Светлый фон

Однако в еще более отдаленной ретроспективе сталинизм был не просто реваншем русского абсолютизма — он оказался невероятно перенасыщенным, гротескно компенсаторным возвращением к эпохе, предшествовавшей Великим реформам, которые принесли с собой прогрессирующую секуляризацию и дискредитацию самодержавия, завершившуюся Февралем 1917 года. Я не хочу выпрямлять сложнейшую ситуацию, сопряженную с тем упорным, хотя в основном пассивным сопротивлением, которое еще в 1930‐е годы оказывали сталинской тирании различные слои советского общества, включая крестьянство, многих технократов и чиновников, пытавшихся саботировать террор (это прекрасно показано у Хлевнюка). И все же возобладала другая тенденция, коренящаяся в недрах национальной истории. В лице Сталина Россия отступила к дореформенной социально-культовой парадигме — тотальной сакрализации государя и государства. В таком контексте даже коллективизация как новое закрепощение крестьян предстает только одной из естественных сторон этого великого рецидива[439].

То «единство партийных рядов», к которому новые кадры стремились еще сильнее, чем старые, по существу, представляло собой партийный адекват «единой и неделимой» России. Соответствующая фразеология проскальзывает у Сталина в 1920‐е годы. Подобно тому как в молодости он говорил о «единой и нераздельной» партии, теперь, на XII съезде, генсек призывает «скрепить ЦК как единый и нераздельный коллектив» (примечательно, что в той же речи это определение перекликается с самим термином «единая и неделимая Россия», который Сталин здесь подвергает лицемерному осуждению как проявление великодержавного шовинизма).

единый и нераздельный

Абсурдно в то же время сводить вопрос только к «народно-черносотенной» реакции на космополитический порыв ленинизма. Народные умонастроения безусловно совпадали с имперской и национальной ностальгией русской интеллигенции, мечтавшей о том, что сталинская борьба так или иначе расчистит путь к возрождению отечества.
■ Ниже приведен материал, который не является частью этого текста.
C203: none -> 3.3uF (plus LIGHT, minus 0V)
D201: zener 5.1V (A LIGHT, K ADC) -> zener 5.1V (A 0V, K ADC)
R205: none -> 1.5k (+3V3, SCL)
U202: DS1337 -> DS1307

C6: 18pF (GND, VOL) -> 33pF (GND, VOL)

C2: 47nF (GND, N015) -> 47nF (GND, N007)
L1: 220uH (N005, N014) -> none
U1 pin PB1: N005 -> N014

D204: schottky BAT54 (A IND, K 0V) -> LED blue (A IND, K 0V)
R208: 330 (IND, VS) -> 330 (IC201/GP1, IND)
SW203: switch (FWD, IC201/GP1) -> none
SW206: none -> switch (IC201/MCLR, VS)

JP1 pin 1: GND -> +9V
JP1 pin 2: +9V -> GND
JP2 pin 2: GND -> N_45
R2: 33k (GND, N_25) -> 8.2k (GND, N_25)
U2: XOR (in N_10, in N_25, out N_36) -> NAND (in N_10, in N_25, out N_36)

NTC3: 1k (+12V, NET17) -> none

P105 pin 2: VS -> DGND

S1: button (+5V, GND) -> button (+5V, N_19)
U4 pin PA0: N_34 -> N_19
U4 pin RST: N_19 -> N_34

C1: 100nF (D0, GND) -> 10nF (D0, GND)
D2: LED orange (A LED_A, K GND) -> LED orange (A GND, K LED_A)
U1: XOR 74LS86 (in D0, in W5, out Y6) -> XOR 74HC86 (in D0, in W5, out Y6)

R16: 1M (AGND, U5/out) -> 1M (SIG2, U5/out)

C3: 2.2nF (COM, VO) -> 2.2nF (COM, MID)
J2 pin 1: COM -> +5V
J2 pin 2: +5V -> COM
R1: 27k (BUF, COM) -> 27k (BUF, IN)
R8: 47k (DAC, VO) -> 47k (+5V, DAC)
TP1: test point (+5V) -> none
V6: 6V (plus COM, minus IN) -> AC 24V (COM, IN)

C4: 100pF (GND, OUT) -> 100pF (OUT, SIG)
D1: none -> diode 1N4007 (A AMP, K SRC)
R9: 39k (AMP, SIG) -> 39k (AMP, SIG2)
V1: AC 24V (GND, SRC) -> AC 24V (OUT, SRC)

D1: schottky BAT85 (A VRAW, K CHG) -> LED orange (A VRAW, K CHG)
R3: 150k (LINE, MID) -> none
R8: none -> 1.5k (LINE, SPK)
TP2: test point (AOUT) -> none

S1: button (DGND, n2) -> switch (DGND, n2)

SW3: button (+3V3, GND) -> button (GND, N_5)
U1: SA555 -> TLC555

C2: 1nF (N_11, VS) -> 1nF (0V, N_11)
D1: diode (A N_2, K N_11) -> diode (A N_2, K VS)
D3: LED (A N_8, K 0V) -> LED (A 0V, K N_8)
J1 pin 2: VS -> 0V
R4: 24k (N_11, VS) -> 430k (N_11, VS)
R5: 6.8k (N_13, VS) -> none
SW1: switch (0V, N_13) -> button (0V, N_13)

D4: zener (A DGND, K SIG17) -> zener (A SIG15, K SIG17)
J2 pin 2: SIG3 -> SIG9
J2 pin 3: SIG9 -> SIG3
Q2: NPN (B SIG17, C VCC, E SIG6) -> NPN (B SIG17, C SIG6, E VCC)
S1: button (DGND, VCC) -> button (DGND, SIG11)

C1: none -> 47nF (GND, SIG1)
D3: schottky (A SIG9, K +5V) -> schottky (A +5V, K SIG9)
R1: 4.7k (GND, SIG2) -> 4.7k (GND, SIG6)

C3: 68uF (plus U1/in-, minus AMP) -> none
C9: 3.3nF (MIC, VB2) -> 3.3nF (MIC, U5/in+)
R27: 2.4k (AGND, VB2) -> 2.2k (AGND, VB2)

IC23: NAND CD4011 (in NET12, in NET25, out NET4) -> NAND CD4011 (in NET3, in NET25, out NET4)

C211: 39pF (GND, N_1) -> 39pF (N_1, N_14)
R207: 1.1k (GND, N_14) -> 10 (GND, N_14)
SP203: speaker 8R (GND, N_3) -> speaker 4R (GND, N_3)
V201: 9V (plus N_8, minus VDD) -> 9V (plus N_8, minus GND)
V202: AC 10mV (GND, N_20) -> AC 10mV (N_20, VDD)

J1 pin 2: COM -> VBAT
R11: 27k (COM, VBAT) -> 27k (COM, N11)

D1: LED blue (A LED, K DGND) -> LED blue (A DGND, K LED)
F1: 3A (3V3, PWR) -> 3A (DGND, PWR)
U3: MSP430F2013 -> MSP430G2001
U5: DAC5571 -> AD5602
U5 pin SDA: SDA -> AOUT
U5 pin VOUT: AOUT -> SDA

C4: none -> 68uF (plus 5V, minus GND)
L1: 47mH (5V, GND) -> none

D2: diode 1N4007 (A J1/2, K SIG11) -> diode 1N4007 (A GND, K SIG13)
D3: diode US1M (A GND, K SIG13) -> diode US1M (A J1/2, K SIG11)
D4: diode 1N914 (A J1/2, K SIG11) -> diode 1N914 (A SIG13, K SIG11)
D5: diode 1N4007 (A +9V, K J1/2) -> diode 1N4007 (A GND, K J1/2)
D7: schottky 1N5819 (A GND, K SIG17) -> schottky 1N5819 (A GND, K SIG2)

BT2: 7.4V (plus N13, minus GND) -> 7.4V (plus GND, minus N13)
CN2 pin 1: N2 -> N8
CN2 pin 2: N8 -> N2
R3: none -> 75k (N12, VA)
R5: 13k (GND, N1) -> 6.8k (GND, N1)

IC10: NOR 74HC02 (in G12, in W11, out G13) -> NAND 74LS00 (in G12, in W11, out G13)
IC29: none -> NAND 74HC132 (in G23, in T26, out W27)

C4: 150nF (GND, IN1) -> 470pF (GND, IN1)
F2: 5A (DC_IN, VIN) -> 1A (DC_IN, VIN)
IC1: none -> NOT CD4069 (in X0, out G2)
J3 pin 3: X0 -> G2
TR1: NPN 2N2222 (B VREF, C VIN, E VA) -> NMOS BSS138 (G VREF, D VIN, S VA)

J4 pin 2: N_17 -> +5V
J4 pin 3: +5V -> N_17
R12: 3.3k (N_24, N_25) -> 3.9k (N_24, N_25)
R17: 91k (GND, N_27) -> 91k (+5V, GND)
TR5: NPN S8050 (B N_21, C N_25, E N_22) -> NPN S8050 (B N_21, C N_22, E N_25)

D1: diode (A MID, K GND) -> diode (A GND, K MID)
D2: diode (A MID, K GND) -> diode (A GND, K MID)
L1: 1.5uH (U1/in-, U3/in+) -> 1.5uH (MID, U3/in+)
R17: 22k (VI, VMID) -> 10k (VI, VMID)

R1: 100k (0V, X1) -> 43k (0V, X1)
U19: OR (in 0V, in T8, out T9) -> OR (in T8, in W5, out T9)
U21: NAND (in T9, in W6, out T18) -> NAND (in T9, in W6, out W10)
Я разделяю, хотя и с существенными оговорками, распространенное представление о том, что, противостоя женевским и прочим эмигрантам, среди которых было множество евреев, Сталин в национальном плане опирался сперва на старые партийные кадры «практических работников» — подпольщиков, действовавших в самой России[440], а затем на новую смену, не знавшую эмиграции и чуждую ей[441]. Оговорки же обусловлены следующими, тоже довольно известными обстоятельствами.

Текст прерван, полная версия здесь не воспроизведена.